By Nene Pimentel
As a young man growing up in Cagayan de Oro in the 50s and the 60s, I hardly knew Crispin Beltran. I did read of him now and then in a Manila daily that we got in Cagayan de Oro which at the time was at least three hours by propeller planes and at least three days by boat from Manila.
Trouble maker
By the standards of a community that did not want its comfort zone disturbed, Ka Bel was made to look like a born trouble maker who, the capitalists in Manila, would have wanted eliminated.
I was, even, then, amazed that such a man could keep on doing what he believed was the right thing to do and that was to fight for the rights of underprivileged no matter what the cost.
Paths crossing
In the early ‘70s when I was doing my duties as a delegate to the Constitutional Convention representing my province of Misamis Oriental, now then and then our paths would cross in forums and in demonstrations against the inequalities of Philippine society. But even then I hardly knew Ka Bel. He was already a veteran of street marches and I was a neophyte trudging along with marchers now and then without knowing fully what it was we were marching for.
Then in 1972, Marcos declared martial law. I did not know what happened to Ka Bel. I learned later that a few years after the declaration, he arrested upon complaint of big business whose cozy relationship with Marcos was being upset by his labor activism. Apparently, he escaped a year or two after his arrest and continued the fight against the Marcos dictatorship underground.

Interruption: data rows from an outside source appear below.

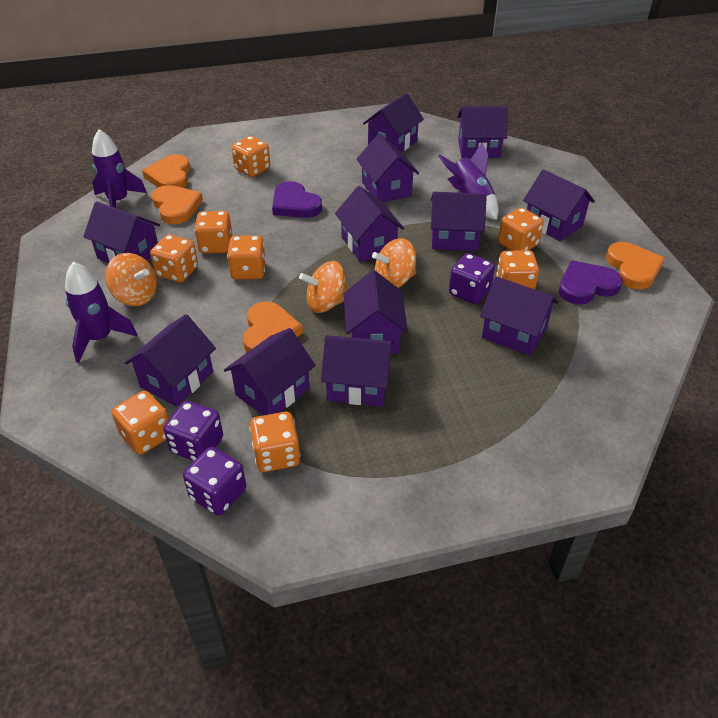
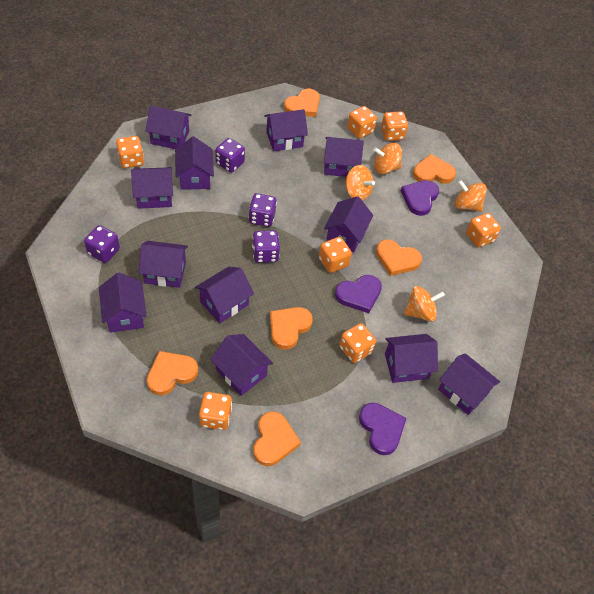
orange dice: 8 -> 7
orange heart: 4 -> 6
orange spinning top: 3 -> 4
purple dice: 3 -> 4
purple heart: 2 -> 3
purple rocket: 3 -> 0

I had my own troubles with the martial law regime and bouts with illegal arrests and detentions. Thus, I lost track of the whereabouts of Ka Bel.
In limelight again
But after we finally succeeded in ousting Marcos in 1986 in the wake of People Power I that Cory Aquino and Cardinal Sin led, Ka Bel was again in the limelight of the struggle against oppression of the laboring masses and sometimes he tangled physically with the police and military officers who, more often than not, sided with the capitalists who invariably wanted to suppress even their peaceful demonstrations for the redress of their grievances.